Exploratory Data Analysis

First, we loaded the variant1.csv dataset and examined the features. The data contains simulated new account application events with 21 features like customer_age, income, credit_risk_score, etc. There is also a column indicating if the event is fraudulent or not this column is the fraud_bool column. To explore the data, we had to create visualizations like histograms, correlation plots, and scatterplots. The fraud rate is very low - only 1.1% of events are fraudulent. Most of the applicants were in their 20s-40s, with incomes around $40k-60k. Fraudulent events seem randomly mixed with normal events. Below is we have age distribution and income distribution of applicants.
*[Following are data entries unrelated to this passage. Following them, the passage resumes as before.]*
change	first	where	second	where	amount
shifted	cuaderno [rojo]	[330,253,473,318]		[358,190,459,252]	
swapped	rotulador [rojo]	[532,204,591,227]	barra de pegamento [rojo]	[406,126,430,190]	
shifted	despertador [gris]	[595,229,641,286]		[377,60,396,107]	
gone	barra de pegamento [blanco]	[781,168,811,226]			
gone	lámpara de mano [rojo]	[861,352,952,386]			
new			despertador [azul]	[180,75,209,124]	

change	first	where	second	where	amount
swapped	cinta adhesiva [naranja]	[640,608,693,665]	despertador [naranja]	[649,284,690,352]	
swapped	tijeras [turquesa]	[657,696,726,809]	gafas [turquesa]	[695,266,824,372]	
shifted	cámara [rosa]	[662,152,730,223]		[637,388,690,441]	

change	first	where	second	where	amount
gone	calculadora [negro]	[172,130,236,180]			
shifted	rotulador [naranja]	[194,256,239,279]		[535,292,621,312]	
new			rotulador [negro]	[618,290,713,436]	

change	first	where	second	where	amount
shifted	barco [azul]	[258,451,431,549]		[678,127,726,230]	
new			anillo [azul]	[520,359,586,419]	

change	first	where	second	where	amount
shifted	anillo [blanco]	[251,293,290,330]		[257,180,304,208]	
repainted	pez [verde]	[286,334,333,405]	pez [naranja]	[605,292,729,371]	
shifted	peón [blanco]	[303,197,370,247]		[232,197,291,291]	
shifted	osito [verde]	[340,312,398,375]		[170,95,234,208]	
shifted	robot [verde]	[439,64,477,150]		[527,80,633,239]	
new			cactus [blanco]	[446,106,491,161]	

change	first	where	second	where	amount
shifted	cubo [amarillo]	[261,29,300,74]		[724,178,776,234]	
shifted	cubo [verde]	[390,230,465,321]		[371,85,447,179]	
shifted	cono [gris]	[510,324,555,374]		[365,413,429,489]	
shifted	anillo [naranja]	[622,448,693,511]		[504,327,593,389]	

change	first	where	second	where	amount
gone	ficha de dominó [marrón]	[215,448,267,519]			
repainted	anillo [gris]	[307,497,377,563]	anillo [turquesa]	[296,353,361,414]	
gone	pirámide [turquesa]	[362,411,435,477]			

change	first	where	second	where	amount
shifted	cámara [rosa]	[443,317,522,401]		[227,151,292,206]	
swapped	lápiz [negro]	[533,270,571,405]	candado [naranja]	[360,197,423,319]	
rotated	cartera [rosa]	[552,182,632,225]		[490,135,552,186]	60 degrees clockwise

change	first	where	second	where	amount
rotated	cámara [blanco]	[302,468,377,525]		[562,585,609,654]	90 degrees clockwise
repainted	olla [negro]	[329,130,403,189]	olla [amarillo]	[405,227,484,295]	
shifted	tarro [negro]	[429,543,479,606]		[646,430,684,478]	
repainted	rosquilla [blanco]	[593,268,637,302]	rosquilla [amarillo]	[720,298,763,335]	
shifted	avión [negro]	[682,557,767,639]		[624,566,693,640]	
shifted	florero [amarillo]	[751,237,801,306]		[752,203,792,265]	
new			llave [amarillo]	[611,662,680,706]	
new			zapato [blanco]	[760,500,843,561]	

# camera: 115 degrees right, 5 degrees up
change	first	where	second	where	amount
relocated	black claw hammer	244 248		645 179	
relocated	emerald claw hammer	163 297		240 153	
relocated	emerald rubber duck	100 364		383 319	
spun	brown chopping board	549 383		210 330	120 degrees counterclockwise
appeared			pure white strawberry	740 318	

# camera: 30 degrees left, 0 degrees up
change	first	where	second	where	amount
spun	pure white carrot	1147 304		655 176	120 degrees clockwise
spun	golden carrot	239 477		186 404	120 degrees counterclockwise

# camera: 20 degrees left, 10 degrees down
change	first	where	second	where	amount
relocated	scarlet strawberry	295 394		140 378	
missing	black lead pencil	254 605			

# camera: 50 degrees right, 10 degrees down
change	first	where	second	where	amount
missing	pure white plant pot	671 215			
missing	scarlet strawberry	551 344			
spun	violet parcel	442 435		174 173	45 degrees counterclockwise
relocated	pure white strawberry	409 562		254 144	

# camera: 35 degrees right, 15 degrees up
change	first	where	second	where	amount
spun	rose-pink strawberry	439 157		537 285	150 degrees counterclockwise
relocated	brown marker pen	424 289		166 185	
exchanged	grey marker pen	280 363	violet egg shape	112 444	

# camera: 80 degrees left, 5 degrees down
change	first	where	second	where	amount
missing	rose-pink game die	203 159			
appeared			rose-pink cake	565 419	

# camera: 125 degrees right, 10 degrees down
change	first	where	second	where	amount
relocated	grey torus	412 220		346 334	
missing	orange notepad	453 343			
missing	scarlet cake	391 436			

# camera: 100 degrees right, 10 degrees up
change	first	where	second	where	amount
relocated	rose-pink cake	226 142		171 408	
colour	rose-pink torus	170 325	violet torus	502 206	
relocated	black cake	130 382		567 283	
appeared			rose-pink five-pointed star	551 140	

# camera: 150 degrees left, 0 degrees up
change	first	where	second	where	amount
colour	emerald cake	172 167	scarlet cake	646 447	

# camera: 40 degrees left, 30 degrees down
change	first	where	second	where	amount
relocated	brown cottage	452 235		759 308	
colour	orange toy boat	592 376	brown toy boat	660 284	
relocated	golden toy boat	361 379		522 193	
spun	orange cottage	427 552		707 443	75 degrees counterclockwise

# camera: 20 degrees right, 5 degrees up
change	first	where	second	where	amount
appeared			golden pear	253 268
In [61]:

As mentioned above, the heatmap here shows that, fraud seams to have assimilated well with the applicants and is very different and can be indistinguishable from the normal set. The only values that seem to have any significant correlation are the credit _risk _score and proposed_credit_limit.

This tells us that the firm has a diverse applicant pool with no obvious outlier clusters. It may be difficult to accurately predict fraud since fraudulent applications appear similar to normal ones. Below are some of the visualizations performed by the team. While performing the visualization and data cleaning, we realized some of the features were non-numeric features so we had to take them out, further, we also identified that some of the features had more than 25% missing values by referencing the guide book, any negative 1(-1) one digit represented an empty cell. By this, we took out some features as well further reducing the features we had to work with.

Principal Component Analysis

Next, we applied PCA to the dataset. The main purpose was dimensionality reduction. We wanted to reduce the dimensions of the data so that we would get just the most important features, This process condenses the 21 features down to 4 principal components explaining most of the variance. The first component correlates with credit history features. The second relates to income/assets. The third includes applicant_age and housing variables. The fourth component highlights debt factors. Projecting the data onto the first two components shows one dense cluster of normal applicants, with fraudulent applicants scattered randomly. This fits well with the Exploratory data analysis findings - fraudulent events blend into the normal population.

LOGISTIC REGRESSION

We did a SMOTE on our cleaned dataset and after the SMOTE to get get a much-balanced dataset we run a logistic regression model on it. The logistic regression model produced the following results. It achieved 0.627 accuracy on the test set. The AUC was 0.672, with precision, recall, and F1 scores around 0.63 for both classes. The confusion matrix showed a balance of false positives and negatives. The results from our model reflect the difficulty in identifying dispersed fraud within normal events. Doing continued model tuning and new data may improve accuracy. However, inherent data challenges will constrain performance. This ultimately aligns with our two previous claims from PCA and EDA performed. Below are the results from our predictive model.

Answers to VP's Questions

  1. What does the method and data tell you about the firm's new account applicants? Explain. [Please note: The Vice President already knows that applicant fraud is somewhat rare.]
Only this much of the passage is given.